The AOPA Foundation has selected two nonprofits to receive the first $5,000 grants from a new program to support organizations in their efforts to offer scholarships to their members.
Able Flight, of Chapel Hill, North Carolina, and the Flying Hogs Aero-Club of Fayetteville, Arkansas, were selected from 32 applicants that included flying clubs, aviation foundations, colleges and universities with aviation programs, and aviation nonprofits.
The grants are part of the AOPA Foundation’s larger Giving Back Program that provides $100,000 to nonprofits doing good work through general aviation, and $100,000 in flight training scholarships, said Stephanie Kenyon, AOPA Foundation vice president of development and communications.
Able Flight’s mission is to "offer people with disabilities a unique way to challenge themselves through flight training, and by doing so, to gain greater self-confidence and self-reliance."
The organization was founded in 2006, and has awarded 60 scholarships to individuals for flight training or aviation career training. Of those receiving grants, 47 have earned pilot certificates, Able Flight said in its grant application.
The Flying Hogs Aero-Club has emerged as a model of a self-driven, self-directed aviation organization with sharp goals and a strong motivational culture since it was founded in May 2014 by Brandon Breard. Its mission, Breard said, is "providing college students like myself with access to affordable flying lessons."
Availing himself of AOPA resources to assist in organizing the club, Breard found local legal advice for establishing the group of University of Arkansas students as a nonprofit organization. Club members also attended an AOPA Town Hall in Bentonville, Arkansas, as they worked to find a way to provide affordable flight training for the membership.

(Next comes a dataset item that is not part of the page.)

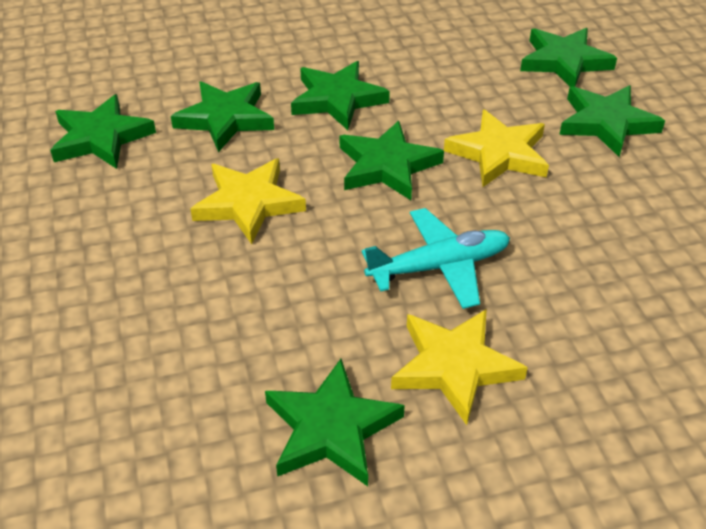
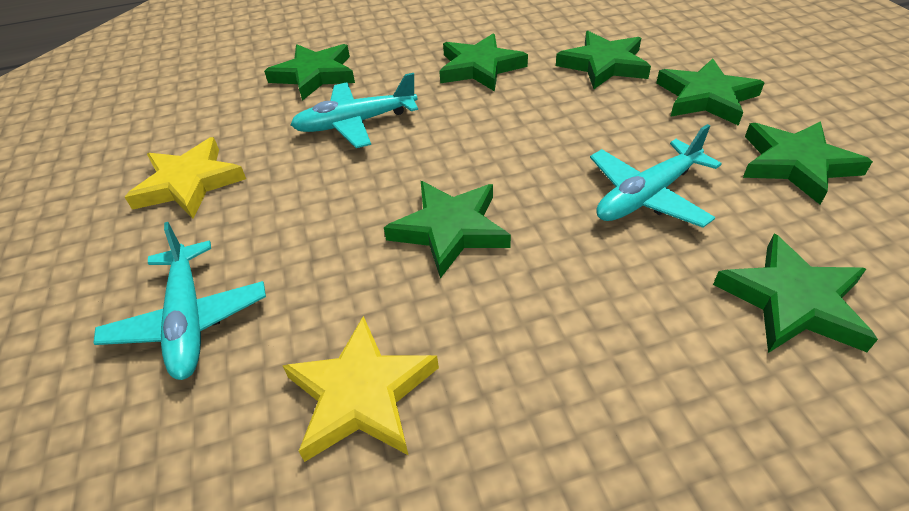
turquoise plane: 1 -> 3
yellow star: 3 -> 2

A grant award from the Walton Family Foundation allowed the club to establish its own scholarship program that provides periodic $3,000 scholarships toward the flight training of individuals selected to receive awards. The funds are allocated in a way that "makes sure the student stays on track," Breard said.
The club’s scholarship program also supports discounted flying for already-certificated members, and helps with the costs of club administration.
With help from training partner Summit Aviation, the Flying Hogs Aero-Club was also able to create a 12-session ground school, and pay for the attendance of all those who participated in the four-week course.
The award from the AOPA Foundation will allow the club to add one scholarship to its program.
"The Flying Hogs group is the one that is a perfect example of how to use AOPA resources to launch a flying club. They have shown that they are a ‘Never give up’ group that embodies the spirit of aviation," Kenyon said.